A signature of circulating inflammatory proteins and development of end-stage renal disease in diabetes

There is limited knowledge about the involvement of inflammation in the progression of diabetic kidney disease (DKD) to end stage renal disease (ESRD). Using the SOMAscan platform, we searched for circulating inflammatory proteins associated with risk of progression to ESRD in Caucasians from Joslin with late DKD and either T1D (n=219) or T2D (n= 144) and in Pima Indians with early DKD and T2D (n=167); all participants were followed for 7-15 years. A Kidney Risk Inflammatory Signature (KRIS) comprising 17 proteins, out of 194 inflammatory proteins examined at baseline, was strongly associated with high risk of ESRD in all cohorts but not with severity of diabetic eye complications.

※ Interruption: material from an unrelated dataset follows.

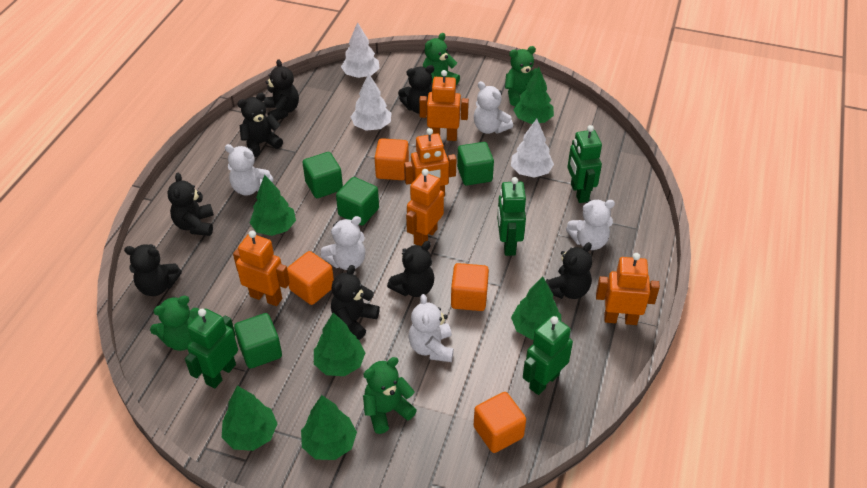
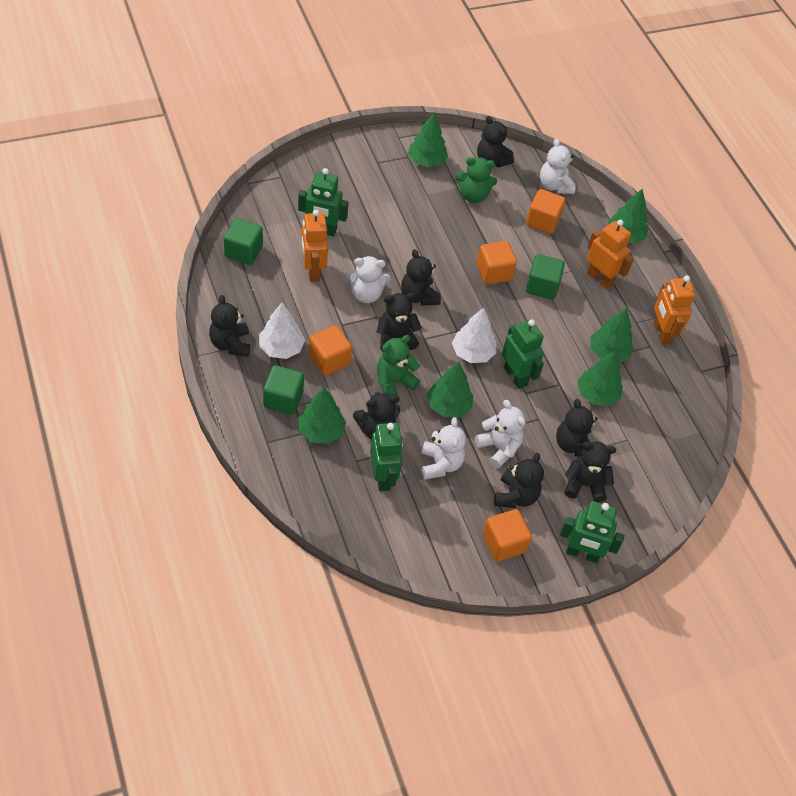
green cube: 4 -> 3
green teddy bear: 4 -> 2
orange robot: 5 -> 3
white teddy bear: 5 -> 4
white tree: 3 -> 2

The KRIS was enriched for members of the TNF Receptor Superfamily, including TNFRSF1A, TNFRSF1B, TNFRSF19, TNFRSF19L, TNFRSF21 and TNFRSF27. Other KRIS proteins included IL15RA, IL17F, DAF, CLM6, TNFSF15, CCL14, CCL15, CSF1, TIMD3, IL1R1 and IL18R1. Urine proteomics profiling and kidney tissue expression analysis suggested a systemic non-kidney source of the KRIS proteins. Our findings indicate that a specific inflammatory process flagged by the KRIS proteins contribute to the progression of DKD to ESRD and this process is similar in different races, in either T1D or T2D, and at different stages of DKD. While the vast majority of current research utilizing high throughput technologies focuses on the kidney, our findings highlight the importance of non-renal factors as important potential etiological drivers of DKD.